The lncRNA SNHG9, an oncogenic regulator, stabilizes PRMT7 by binding to PTBP1 in the progression of colorectal cancer

Long noncoding RNAs (lncRNAs), widely regarded as nonprotein-coding transcripts longer than 200 nucleotides in length, play active roles in tumorigenesis, including in colorectal cancer (CRC). The abnormally elevated lncRNA small nucleolar RNA host gene 9 (SNHG9) in CRC samples was observed in The Cancer Genome Atlas (TCGA) database. However, the biological role and potential mechanism of SNHG9 in CRC development remain elusive. Herein, 49 paired CRC tissues and matched adjacent normal tissues were obtained to examine SNHG9 levels. Biological functions related to cell proliferation, migration and invasion were evaluated using CCK-8, colony formation, and Transwell assays and western blot analysis. RNA pull-down and RNA immunoprecipitation (RIP) assays were used to verify the SNHG9/PTBP1/PRMT7 regulatory axis. Interestingly, our data revealed that increasing levels of SNHG9 in CRC tissues and cells were positively correlated with poor prognosis and tumour metastasis, while depletion of SNHG9 caused the suppression of cell proliferation, migration, and invasion.
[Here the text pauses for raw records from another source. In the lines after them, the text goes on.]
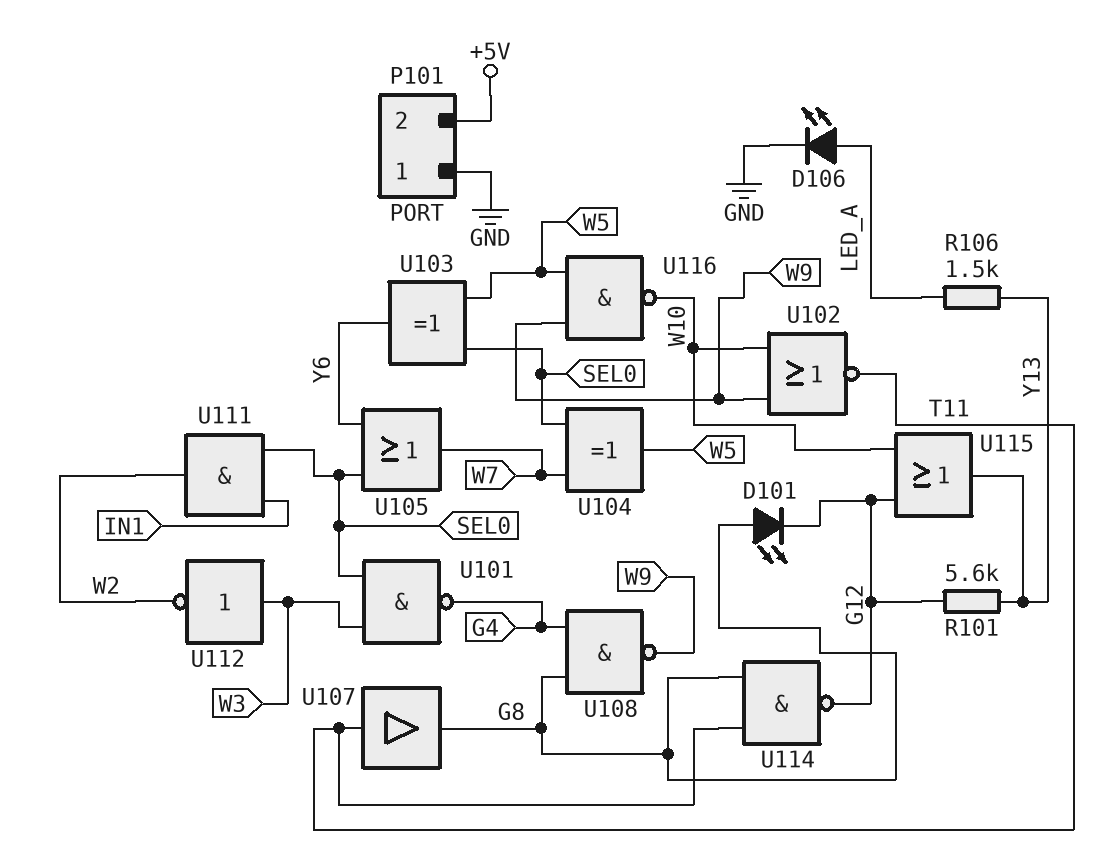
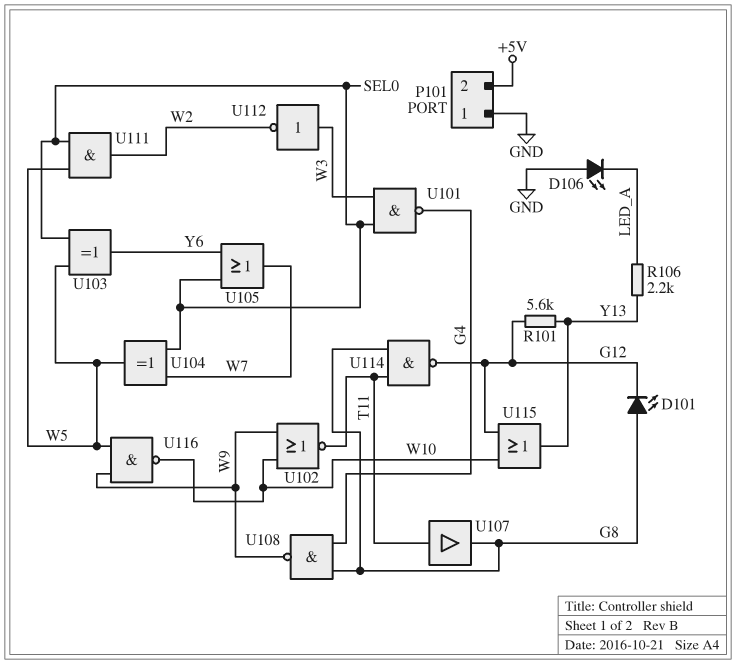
D106: LED (A LED_A, K GND) -> LED (A GND, K LED_A)
R106: 1.5k (LED_A, Y13) -> 2.2k (LED_A, Y13)
U111: AND (in IN1, in SEL0, out W2) -> AND (in SEL0, in W5, out W2)

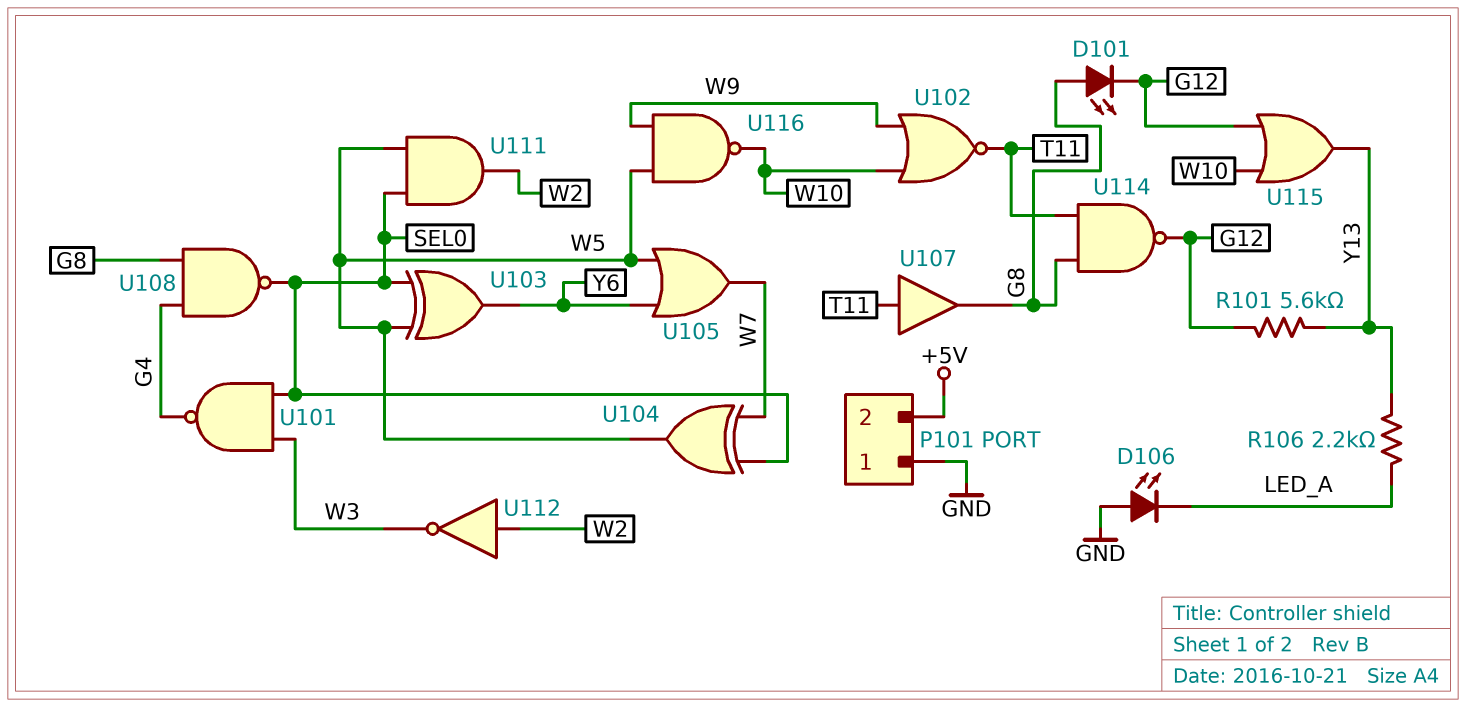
U105: OR (in SEL0, in Y6, out W7) -> OR (in W5, in Y6, out W7)
U108: NAND (in G4, in G8, out W9) -> NAND (in G4, in G8, out SEL0)
U112: NOT (in W3, out W2) -> NOT (in W2, out W3)

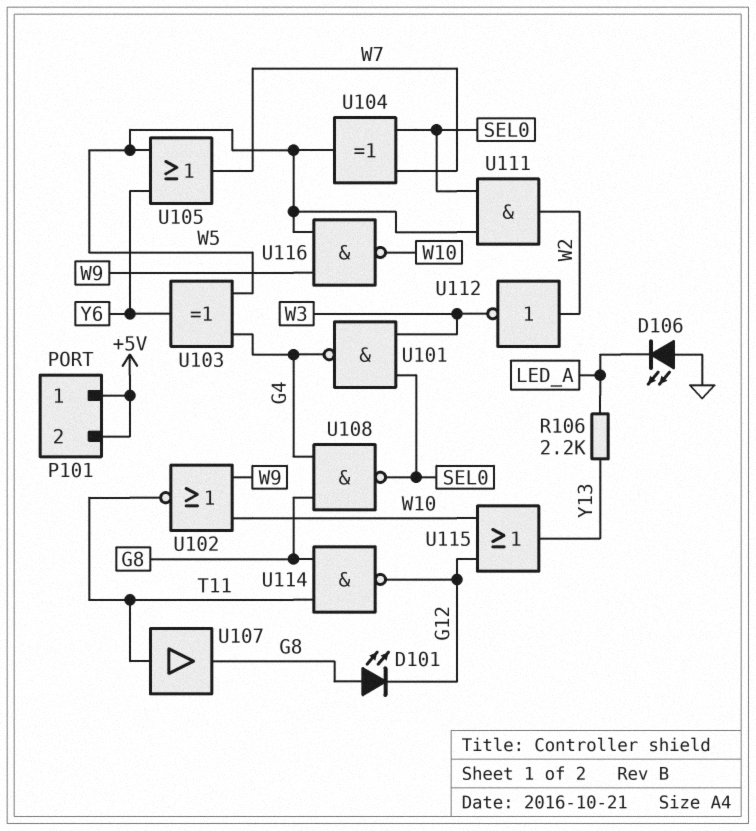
P101 pin 1: GND -> +5V
R101: 5.6k (G12, Y13) -> none
U103: XOR (in SEL0, in W5, out Y6) -> XOR (in G4, in W5, out Y6)

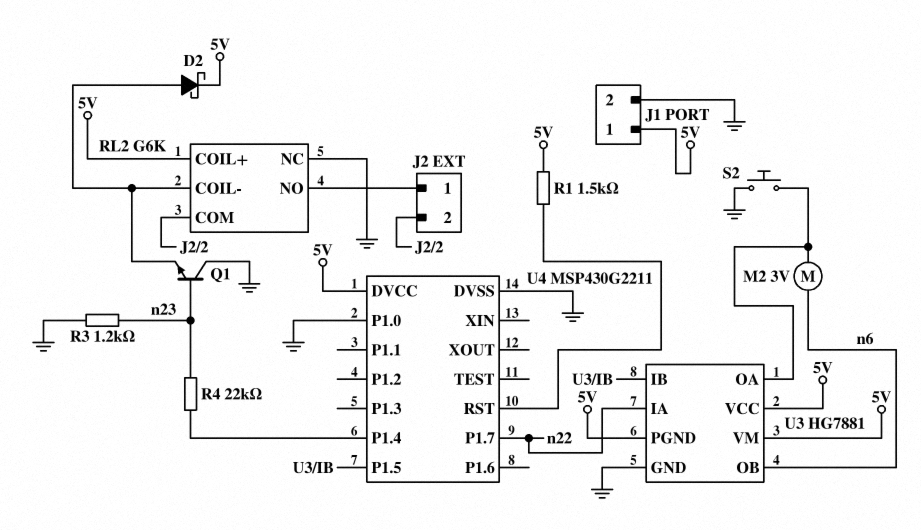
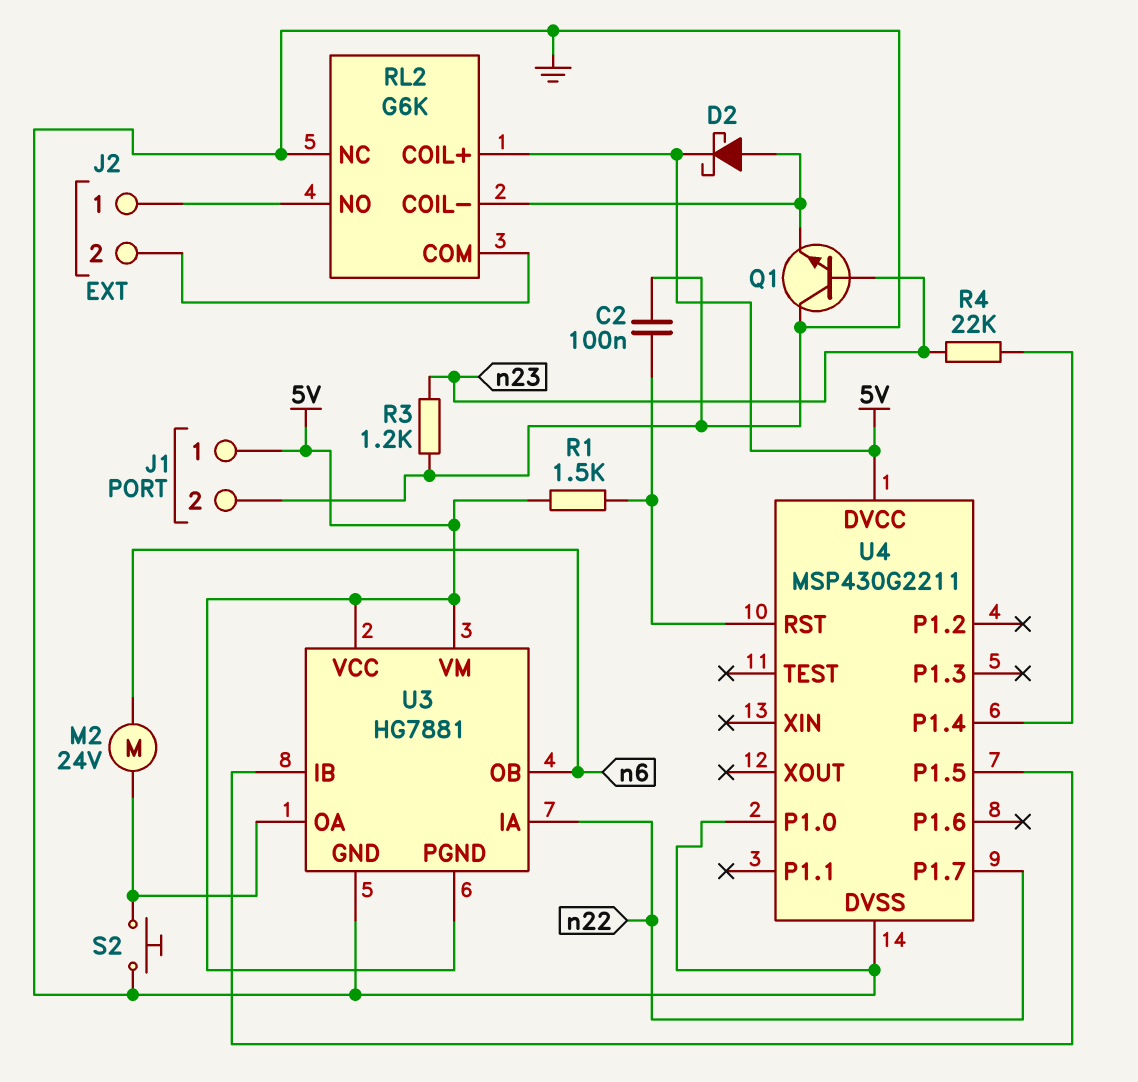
C2: none -> 100nF (GND, U4/RST)
M2: motor 3V (U3/OA, n6) -> motor 24V (U3/OA, n6)

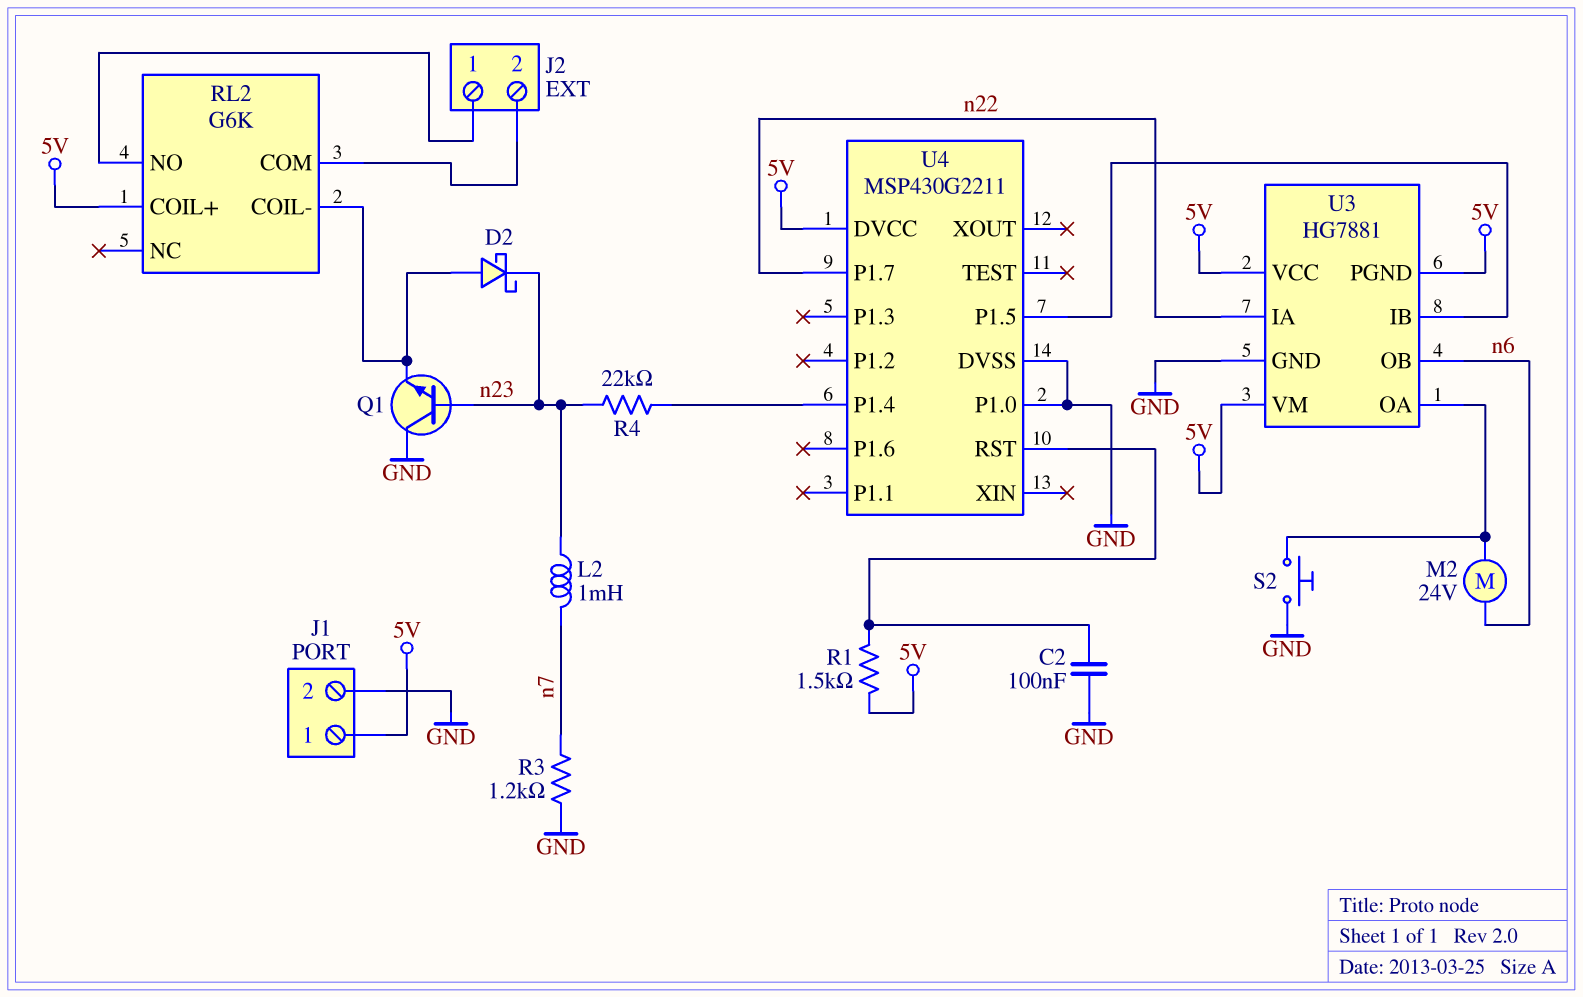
D2: schottky (A RL2/COIL-, K 5V) -> schottky (A RL2/COIL-, K n23)
L2: none -> 1mH (n7, n23)
R3: 1.2k (GND, n23) -> 1.2k (GND, n7)
RL2 pin NC: GND -> none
Moreover, cytoplasmic SNHG9 enhanced the mRNA stability of PRMT7 by directly binding to PTBP1 through the “lncRNA‒RNA binding protein (RBP)” complex. The regulatory function of SNHG9 on PRMT7 was also validated via rescue functional assays. In summary, our data demonstrated that SNHG9 may play an oncogenic role in CRC tumorigenesis by stabilizing PRMT7 by recruiting PTBP1. This could be a prognostic biomarker and therapeutic target for CRC.